[zeromq-dev] 0MQ + standard RPC
Matthew Long
matthew.long at aptomar.com
Mon Nov 28 14:00:56 CET 2011
Right,
Conceptually a complete RPC system has:
i) An underlying connection or transport between two endpoints.
ii) A mechanism to handle reading and writing data from the connection
iii) A codec to transform data from a language-specific meaning to a common wire format
iv) An RPC system to do something with the messages
The points you mentioned are definitely part of this. 0MQ provides a very nice transport. But since I am lazy, I'd like to not have to handle ii-iv myself.

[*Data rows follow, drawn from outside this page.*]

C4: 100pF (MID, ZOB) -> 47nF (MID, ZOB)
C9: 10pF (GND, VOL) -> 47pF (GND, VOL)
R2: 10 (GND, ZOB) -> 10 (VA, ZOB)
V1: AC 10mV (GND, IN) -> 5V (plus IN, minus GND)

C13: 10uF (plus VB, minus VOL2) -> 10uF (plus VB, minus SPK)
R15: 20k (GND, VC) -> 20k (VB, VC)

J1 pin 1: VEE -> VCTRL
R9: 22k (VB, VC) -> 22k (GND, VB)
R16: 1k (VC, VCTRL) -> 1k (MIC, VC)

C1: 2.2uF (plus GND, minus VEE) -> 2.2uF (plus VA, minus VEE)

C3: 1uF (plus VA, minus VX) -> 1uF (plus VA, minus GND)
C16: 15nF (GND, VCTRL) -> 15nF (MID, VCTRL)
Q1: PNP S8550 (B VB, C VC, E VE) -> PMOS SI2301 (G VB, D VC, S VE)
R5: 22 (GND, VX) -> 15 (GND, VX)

Those are the big pieces. There are other considerations as well:
* Language-specific methods for handling the RPC call. An idiomatic RPC layer for Java will be different than C++, for example.
* Asynchronous calls. Often we'll want to have clients that can have several requests "in-flight" with asynchronous callbacks when particular calls complete. I've been looking at XREQ/XREP for this (similar to the example in the guide). In this case, REQ/REP is not really sufficient.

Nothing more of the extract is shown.